Universal Basic Income in San Leandro


"Like slavery and apartheid, poverty is not natural. It is man-made and it can be overcome and eradicated by the action of human beings." — Nelson Mandela in 2005 at the Make Poverty History rally in London’s Trafalgar Square.

Average rent for a 1 bedroom apartment in San Leandro in 2020 is approximately $1,845 per month. For a single year of occupancy, that total rent is $22,140. The minimum wage as of July 1, 2020 is $15 per hour. For a single full-time worker that equals a gross annual income of $31,200. After taxes, that comes to approximately $26,425 annual net income. That leaves you with approximately $4,285 for the entire year, or about $357 monthly, to pay for groceries, water, electricity, transportation, healthcare, and internet. This assumes you don't get sick or injured, lose your job or access to reliable transpiration, are evicted or foreclosed on, experience any kind of financial emergency, and that you aren't saving for retirement. In one of the most expensive cost-of-living metropolitan regions in the country. If you scale that upward for the "average" American family of two adults with two kids, that double-income doesn't cover the increased gap for basic necessities on top of childcare costs.

Simply put: people working minimum wage in our city cannot afford to live here. I'm talking about those "essential workers" we all allegedly care about so much — grocers, fast-food cashiers, janitors, retail clerks, and home health aides, among so many others. Notably, most of those workers are Black, Asian, and Latinx, and of those groups, many of those are women who also experience wage discrimination.

Since the San Leandro Chamber of Commerce, through their President and CEO Emily Griego, has made it clear numerous times during public comment at City Council meetings that local government has no business determining wages and that any increases to the minimum wage will cause businesses to go bankrupt, that doesn't leave us much in the way of options.
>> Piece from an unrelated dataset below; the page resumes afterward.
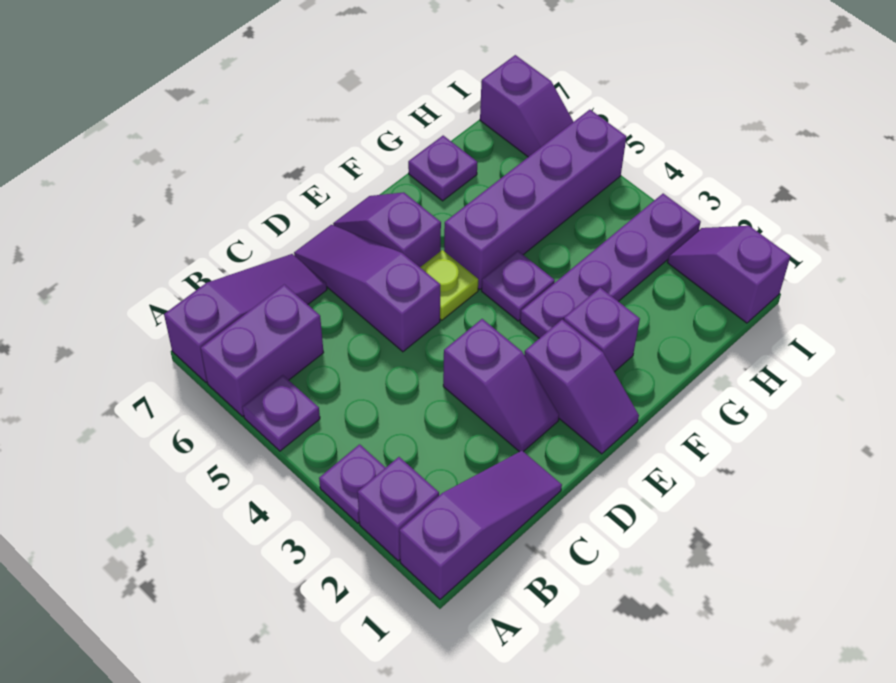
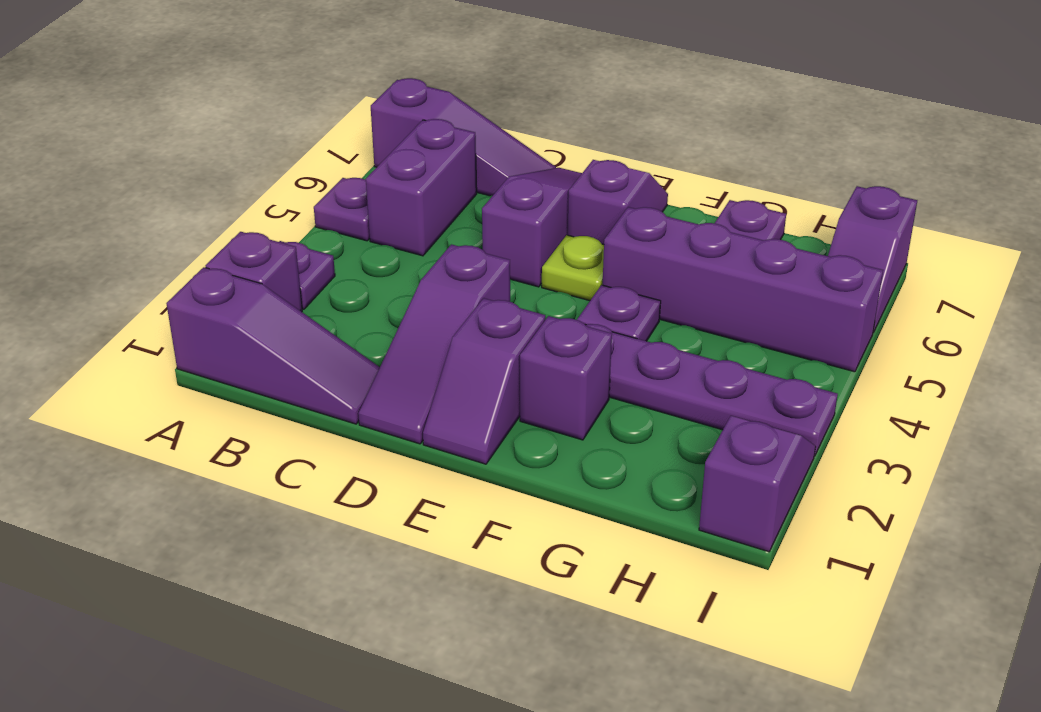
purple brick A6:B6 level 1 -> purple brick B5:B6 level 1
purple slope D2:D3 level 1 top 3 -> purple slope D1:D3 level 1 top 3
The problem is compounded when we look at the future of work and see how increasing automation and other technological advancements are putting people out of a job all on their own. As more and more jobs become outsourced to robots and automated processes, workers are displaced from salaried-employment as much as minimum wage work, often pushing people into the unstable and unsustainable gig economy. And this has only gotten worse due to the COVID-19 pandemic.

So, if local businesses refuse to pay their workers a living wage at the same time as jobs are disappearing, then a new solution is needed.


Universal basic income. UBI is the government giving people money. But it's also a lot more than that. UBI is a way to infuse supply and demand into our consumer-based economy. UBI serves as a way to ensure people who aren't paid a living wage get enough money to supplement the difference based on their local cost of living. It curbs poverty, which is actually a cost-saving measure because letting people live in poverty is more expensive than just giving them money. The money we spend on police, fire, medical, substance addiction, mental health, and homelessness, reacting to people in distress when they finally hit rock-bottom is big business compared to the relatively cheaper option of just ending poverty.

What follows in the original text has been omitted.